23.8.06

Der Reiz von Sciencefiction

Darf ich euch einen seltsamen Gedanken erzählen? Er hat mit den “Siedlern von Vulgata” zu tun, die mich überhaupt hierher auf die Insel gebracht haben.

Da fährt, fliegt, schippert man in eine fremde Welt, weit weg. Man sieht englische Straßen, auf denen die Autos auf der falschen Seite fahren. Man sieht Leute in Arbeitskleidung: blauen Overalls, beklecksten, weißen Maler-Latzhosen, Polizeiuniform. Man sieht Eltern mit ihren Kindern schimpfen, sieht einen alten Mann den ebenso alten Nachbarn grüßen, erlebt einen müden Kassierer im Lebensmittelgeschäft. Und plötzlich erwischt es einen: Der Gedanke, daß hier jeden Tag eine eigene Welt abgelaufen ist, während man zu Hause in der seinen steckte. Daß für die Engländer die klobigen Ein-Pfund-Münzen ganz normal sind. Daß sie nicht dauernd einen Unfall erwarten, wenn ein Auto rechts überholt. Daß sie hier Alltag haben. Einen Inselalltag, an den ich nie gedacht habe, und der trotzdem da war.

Was, wenn es im Weltall weitere solcher Alltagswelten gibt? Ich sitze in meinem Zimmer und verzweifle über einer Romanseite, während sich ein paar Hundert Lichtjahre entfernt ein Wesen von der Größe eines Wolkenkratzers vor einem anderen Wesen verbeugt. Ich gieße meine Zimmerpflanzen, während ein Geschöpf auf einem fernen Planeten eine tausendstimmige, fremdartig-schöne Symphonie singt und pfeift und dudelt, mit Organen, an die ich nie denken würde. Ich stehe bei Aldi in der Schlange, während andernorts ein Außerirdischer eine neue Pflanzenart erschafft.
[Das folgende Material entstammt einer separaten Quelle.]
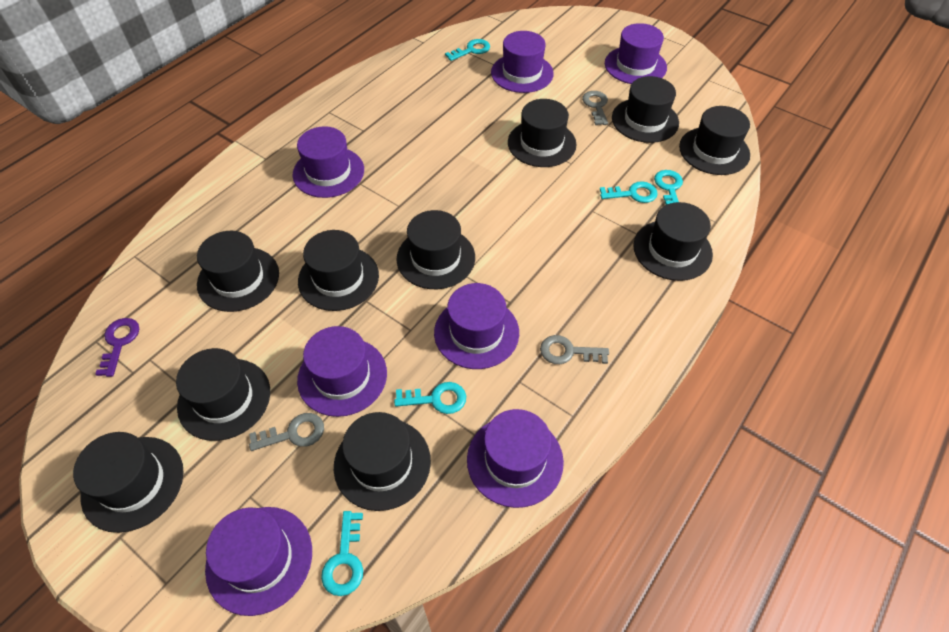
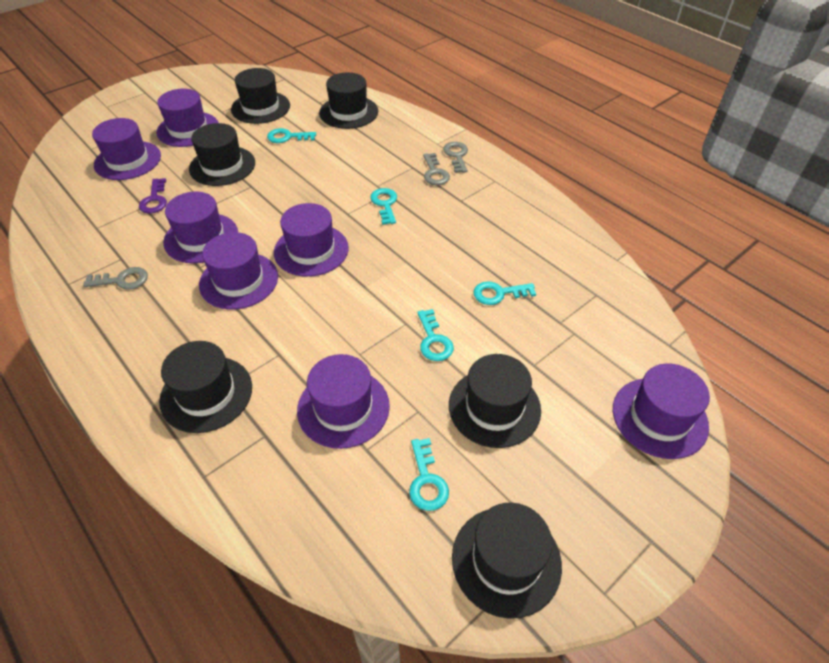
black hat: 10 -> 6

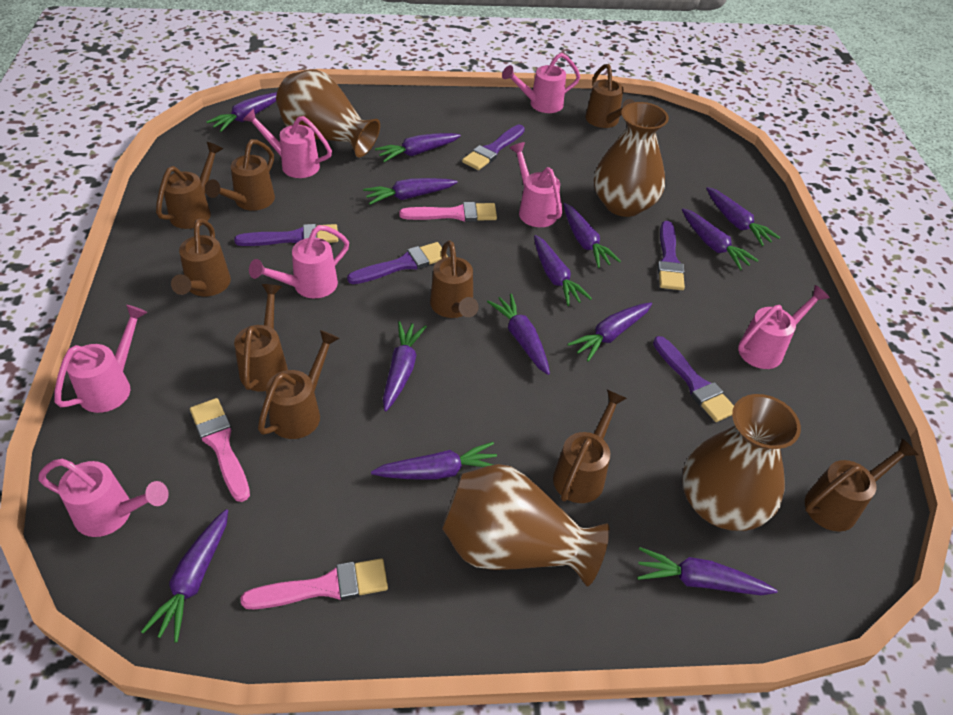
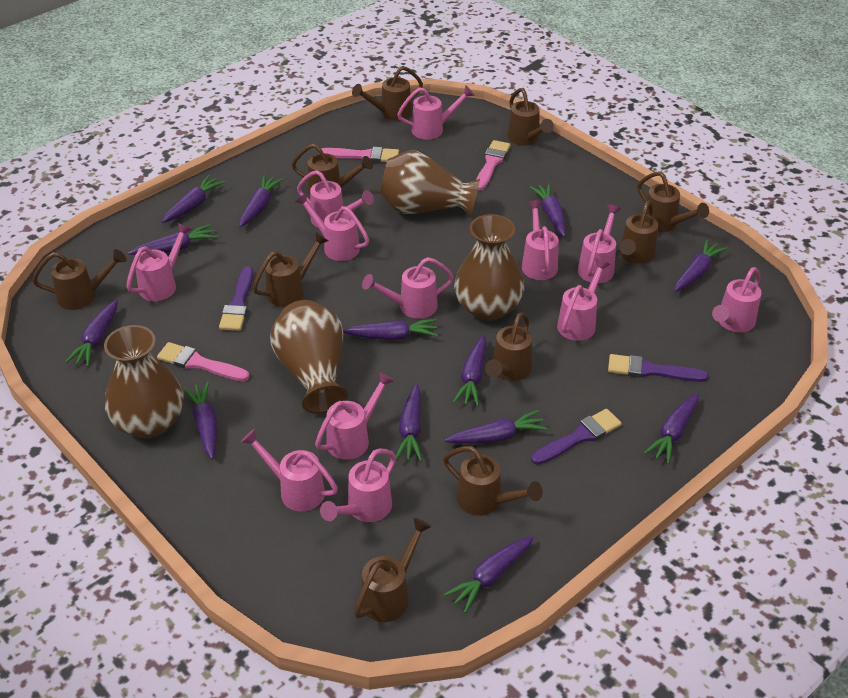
brown watering can: 9 -> 10
pink watering can: 7 -> 12
purple brush: 5 -> 3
Das, finde ich, ist der Reiz von Sciencefiction. Man erweitert für einige Stunden seine Horizont. Auf die Dauer ist das nicht aufrechtzuerhalten, weil uns die kleinen Probleme des Alltags zwingen, unseren Blick wieder zu Boden zu richten. Aber solange ich eine Geschichte betrachte, die den Sinn auf fremde Welten richtet, wachse ich über mein beschränktes Denken hinaus.
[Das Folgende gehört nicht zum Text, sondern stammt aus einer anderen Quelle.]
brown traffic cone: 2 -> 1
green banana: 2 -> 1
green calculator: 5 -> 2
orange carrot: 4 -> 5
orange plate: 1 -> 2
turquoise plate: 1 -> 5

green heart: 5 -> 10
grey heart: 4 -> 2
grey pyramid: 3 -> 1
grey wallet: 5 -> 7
Die Galchinen, die Außerirdischen-Rasse, von der ich in den “Siedlern von Vulgata” erzähle, hat ihre eigenen Verhaltensgebote, ihre eigene Geschichte, ihre eigenen Vorlieben und Irrtümer. Während man sie mit Neugier und Schrecken betrachtet, werden einem vielleicht die persönlichen Denkweisen suspekt. Was versteinert war, bröckelt; was unveränderlich schien, könnte doch noch einmal überdacht werden.

Die Engländer sind keine Aliens, schon klar. Aber glaubt mir, hier ist so vieles so anders, daß ich nur staunen kann, daß es für die Menschen das Normale darstellt. Butter schmeckt immer salzig. Die Türklinken in meinem Haus sind auf Kniehöhe angebracht (fast). Straßenschilder bitten die Autofahrer: “Reduce your speed here”, ohne anzugeben, ob um eine Stundenmeile oder um zehn. Polizisten haben Reiterkappen auf. Und im Zug sagt der Schaffner “Sir” zu mir.

Nebenbei: Das Foto zeigt, was ich sehe, wenn ich von meiner Haustür ein kleines Stück bergab laufe.